RAID upgrade
|
For my home server, I have filesystems on LVMs on RAIDs on partitions. Upgrading a disk is then, arguably, rather non-trivial. However the intended benefit of this setup is, hopefully, that I can roll over the oldest disk in the array every year or so, and so the whole lot grows incrementally as needed. "live" expansion on all levels means I should never have to create a new filesystem and copy data over, as per historic efforts.
These are my notes-to-self as of the time leading up to my first hardware change. Prior to this all disks are identical in size. There will be no significant size benefit until the fourth disk (smallest) is upgraded. After that, every upgrade (of the smallest disk - presumably replacing it to become the new 'largest') will yield a size increase - based upon the limits set by the 'new' smallest (oldest) disk.
This is not optimal use of available disk space for any given drive over it's life. However, it is hopefully rather nice in terms of budgetry upgrade requirements! :)
Pros
- Rolling upgrades are win.
- response: rolling upgrades are the planning headache
Cons
- Each drive increase size is predicated on the drive purchased 3 drives back! So 'instant embiggening' is difficult.
- response: you don't use this system unless you plan to think ahead anyway. Also, the old drive being taken out could be put into external USB caddy for additional space
- response two: the 'unused' space on each drive (ie, the size difference between it and the smallest/oldest) could be partitioned into non-raid usable emergency spaces too!
My system
Software
# cat /etc/debian_version lenny/sid # uname -a Linux falcon 2.6.18-6-amd64 #1 SMP Mon Jun 16 22:30:01 UTC 2008 x86_64 GNU/Linux # mdadm --version mdadm - v2.5.6 - 9 November 2006 # lvm version LVM version: 2.02.07 (2006-07-17) Library version: 1.02.08 (2006-07-17) Driver version: 4.7.0
Setup
# cat /proc/mdstat Personalities : [raid1] [raid6] [raid5] [raid4] md3 : active raid5 sda4[0] sdd4[3] sdc4[2] sdb4[1] 2637302400 blocks level 5, 64k chunk, algorithm 2 [4/4] [UUUU] md2 : active raid1 sdc3[0] sdd3[1] 87891520 blocks [2/2] [UU] md0 : active raid1 sdb2[0] sdc2[2](S) sdd2[3](S) sda2[1] 8787456 blocks [2/2] [UU] md1 : active raid1 sda3[0] sdb3[1] 87891520 blocks [2/2] [UU] unused devices: <none> # pvs PV VG Fmt Attr PSize PFree /dev/md1 vg_home lvm2 a- 83.82G 0 /dev/md2 vg_home lvm2 a- 83.82G 0 /dev/md3 vg_shared lvm2 a- 2.46T 0 # vgs VG #PV #LV #SN Attr VSize VFree vg_home 2 1 0 wz--n- 167.63G 0 vg_shared 1 1 0 wz--n- 2.46T 0 # lvs LV VG Attr LSize Origin Snap% Move Log Copy% lv_home vg_home -wi-ao 167.63G lv_shared vg_shared -wi-ao 2.46T
The plan
Upgrading each disc in turn to a larger physical disc... (1.5TB or 2TB, etc), all levels can be grown and expanded...

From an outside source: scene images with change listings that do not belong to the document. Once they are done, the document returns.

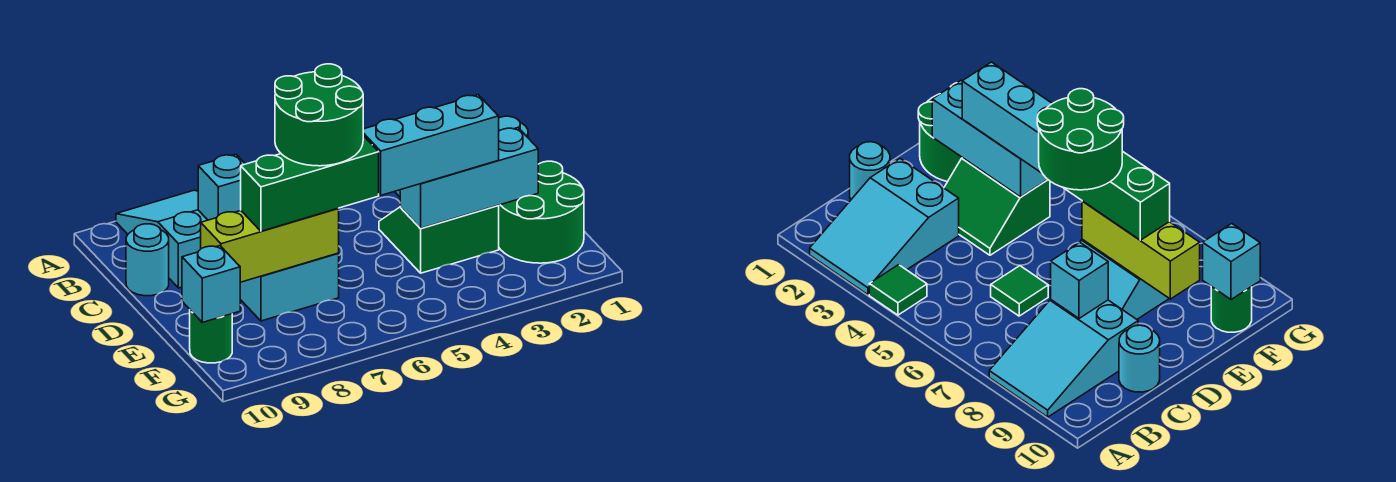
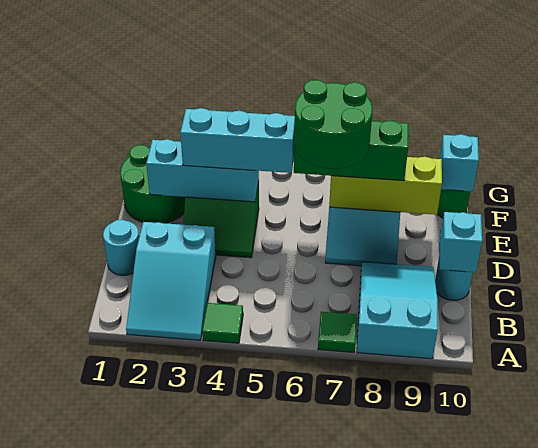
cyan slope A8:C9 level 1 top C -> cyan slope A8:C9 level 1 top A
green tile C6 level 1 -> green tile A7 level 1
cyan brick C8 level 2 -> cyan brick C10 level 2

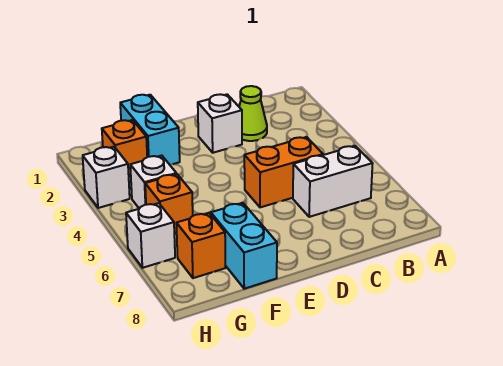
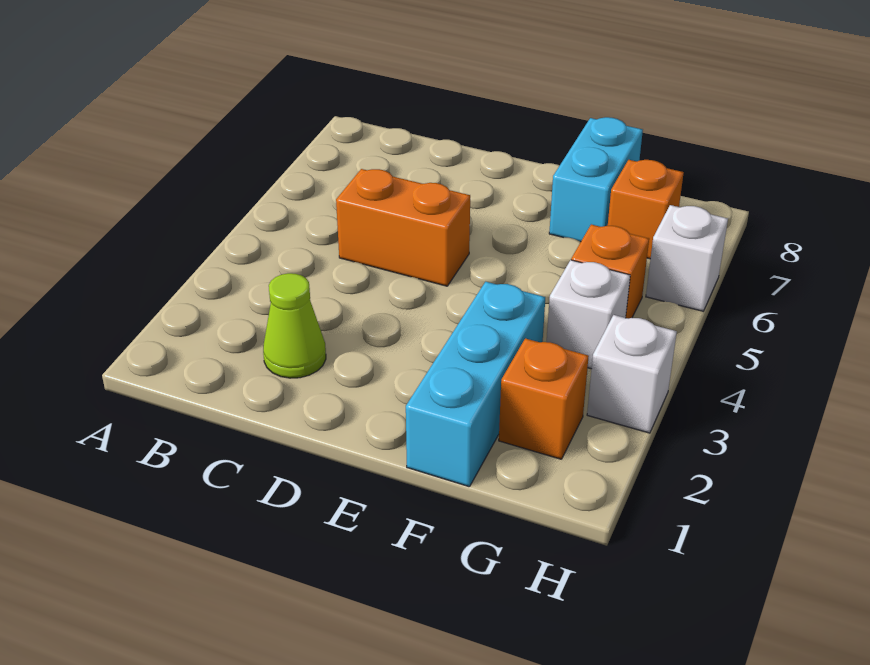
white brick B6:C6 level 1 -> none
white brick D2 level 1 -> none
cyan brick F1:F2 level 1 -> cyan brick F1:F3 level 1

I'll start with /dev/sdd and work backwards (sda and sdb are the enterprise and the quiet drive, respectively), making each partition larger as needed. Due to a change from MBR to EFI type partition tables, I'm no longer limited to four partitions - and so instead of having unusable space in an oversize partition on /shared, I'll create an extra partition out of that space to use, and repartition into this space when all drives are available to do so. I'll also be increasing the size of md2 and so vg_home will increase in size.
So - like this
- within mdadm
- Remove sdd2 from within the md0 raid1 - this array has 2 spares)
- Remove sdd3 from within the md2 raid1 - this has NO SPARE)
- Remove sdd4 from within the md3 raid5)
- Hardware setup
- Replace drive physically
- Partition
- in mdadm again
- join sdd1, sdd2, sdd3 and sdd4 into their respective MD devices
- within LVM
- enlarge the respective VG and LVs in turn
- Finally, enlarge the filesystem.
- any spare partitions do "stuff" (possibly mirror and
Implementation
Removing partitions from the RAIDs
(this is for /dev/sdd - I repeated for sdc also)
mdadm --fail /dev/md0 /dev/sdd2 mdadm --fail /dev/md2 /dev/sdd3 mdadm --fail /dev/md3 /dev/sdd4 mdadm --remove /dev/md0 /dev/sdd2 mdadm --remove /dev/md2 /dev/sdd3 mdadm --remove /dev/md3 /dev/sdd4
Note: You can watch a spare in the mirrors take over with
# cat /proc/mdstat
This process starts immediately after the --fail. No, you don't get to choose which spare will be used. There is an internal order (mdstats shows it inside [] brackets).
Change the drive physically
Timeframe: ~20minutes
- shut down the machine
- remove drive physically and replace with new
- powerup
- partition new drive as required
In my system, my new (2TB) drives have GUID partition tables with 5 partitions each. The original 1TB drives have 4 partitions each on MBR partition tables. My linux system (lenny/sid) handles this fine. use gdisk for GUID partition table editing.
Adding partitions to the RAIDs
mdadm --add /dev/md0 /dev/sdd2 added as spare. ~instant mdadm --add /dev/md2 /dev/sdd3 syncing the mirror. ~20min mdadm --add /dev/md3 /dev/sdd4 syncing the raid5... ~3h40min
finishing up
(note that I swapped /dev/sdc also - using the identical process as above
- mkswap for sdc1 and sdd1, and swapon for each
- grow md2 for /home (this is due to my partitions for md2 now being doubled in size)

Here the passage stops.